Rimini quer pegar uma fatia de um mercado já disputado no país. Foto: Pexels.

A Rimini Street está de olho na área de serviços de gerenciamento de aplicações, uma fatia suculenta do mercado SAP.

Até agora, a companhia oferecia suporte de nível 3 para software de gestão da SAP, o que significa suporte código customizado crítico, atualizações fiscais, jurídicas e regulatórias.

É o suporte de mais alto nível, que, de acordo com a proposta da Rimini, permitiria ao cliente SAP deixar de fazer atualizações no seu sistema e pagar apenas uma fração que pagava pelo suporte da multinacional alemã ou dos seus parceiros.

Agora, a empresa está entrando no suporte de nível 2, o que significa que passará a entrar em  suporte operacional, incluindo resolução de incidentes, gerenciamento de casos e análise de causa raiz para otimizar as operações em andamento, tanto do ERP como de aplicações que rodam em torno do SAP, como NetWeaver, GRC e BI,  entre outros.

Em nota, a Rimini divulga o case da Promon Engenharia, empresa brasileira de infraestrutura que já era cliente desde 2016 e agora passou a agregar também no contrato os serviços de AMS.

“Agora nós temos um único e confiável fornecedor de serviços que provê suporte ao nosso sistema SAP com uma solução integrada, proporcionando economia de custos significativa”, afirma Marco A. Lamim, gerente de sistemas de informação da Promon.

O discurso da Rimini para o mercado está claro: pare de pagar atualizações no seu ERP, unifique os seus suportes de nível 3 e 2 (o suporte de nível 1 é mais básico e a companhia não entrou nele) e economize um caminhão de dinheiro. 

Na sua nota, a empresa coloca o dedo no olho dos parceiros da SAP, como costuma fazer com a própria SAP, apontando para o que vê como um conflito de interesse entre empresas que vendem projetos e suporte para os sistemas da multinacional.

“Os modelos tradicionais de AMS também geram resultados insatisfatórios ao criar incentivos para baixar preços e utilizar mão de obra mais barata e inexperiente e, em seguida, compensar as margens de lucro pretendidas através de dispendiosos projetos “fora do escopo” que não otimizam os investimentos atuais nos sistemas SAP das empresas”, afirma a Rimini.

Os contratos de AMS normalmente são fechados com duração de cinco anos e são uma grande filão de negócios para as consultorias SAP, especialmente em períodos de vacas magras como o atual.

É um mercado concorrido também. De acordo com uma pesquisa recente da ISG, 22 empresas trabalhavam com serviços gerenciados para a SAP no país.
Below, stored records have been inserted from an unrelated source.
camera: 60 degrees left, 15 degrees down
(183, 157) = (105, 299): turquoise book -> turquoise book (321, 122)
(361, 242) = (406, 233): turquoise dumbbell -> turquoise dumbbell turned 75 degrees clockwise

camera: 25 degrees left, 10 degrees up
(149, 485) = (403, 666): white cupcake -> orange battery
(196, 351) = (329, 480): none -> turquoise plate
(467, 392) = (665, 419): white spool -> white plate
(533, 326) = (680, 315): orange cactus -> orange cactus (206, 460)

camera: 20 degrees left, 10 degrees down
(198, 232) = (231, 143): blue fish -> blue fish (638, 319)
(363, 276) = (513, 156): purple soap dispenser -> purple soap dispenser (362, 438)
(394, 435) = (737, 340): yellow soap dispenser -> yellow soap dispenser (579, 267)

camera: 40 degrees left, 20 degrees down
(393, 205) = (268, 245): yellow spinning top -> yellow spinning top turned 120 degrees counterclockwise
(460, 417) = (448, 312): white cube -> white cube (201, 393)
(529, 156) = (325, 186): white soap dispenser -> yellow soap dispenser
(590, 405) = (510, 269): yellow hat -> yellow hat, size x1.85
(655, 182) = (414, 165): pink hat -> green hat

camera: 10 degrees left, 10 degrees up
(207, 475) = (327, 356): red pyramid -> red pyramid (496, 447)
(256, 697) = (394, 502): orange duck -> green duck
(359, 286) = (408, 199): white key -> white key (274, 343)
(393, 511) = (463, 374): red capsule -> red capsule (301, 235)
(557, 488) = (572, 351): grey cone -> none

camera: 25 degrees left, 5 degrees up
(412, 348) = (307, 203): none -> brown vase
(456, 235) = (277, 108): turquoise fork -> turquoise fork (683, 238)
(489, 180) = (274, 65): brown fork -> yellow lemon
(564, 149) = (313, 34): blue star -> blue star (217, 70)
Os concorrentes qualificados variam de um mínimo de 150 consultores SAP a mais de 1.000, com uma média de 500. A única barreira para novos concorrentes é a necessidade de obter certificações SAP. 

Na sua última divulgação de resultados, a Rimini não chega a dar nenhuma pista sobre o andamento dos negócios na América Latina ou no Brasil, o onde a empresa abriu as portas em 2009 para atender um contrato com a Embraer.

De todas formas, mas coisas devem estar indo bem: a empresa inaugurou um novo escritório em São Paulo, no badalado JK Iguatemi.

A lista de clientes no país tem 70 nomes, incluindo Riachuelo, Tupy, Marisol, Camargo Corrêa e Atento.

A Rimini Street, fornecedora independente de serviços de suporte a sistemas de gestão empresarial para SAP e Oracle, fechou o ano passado com uma receita de US$ 252,8 milhões, uma alta de 19% frente aos resultados de 2017.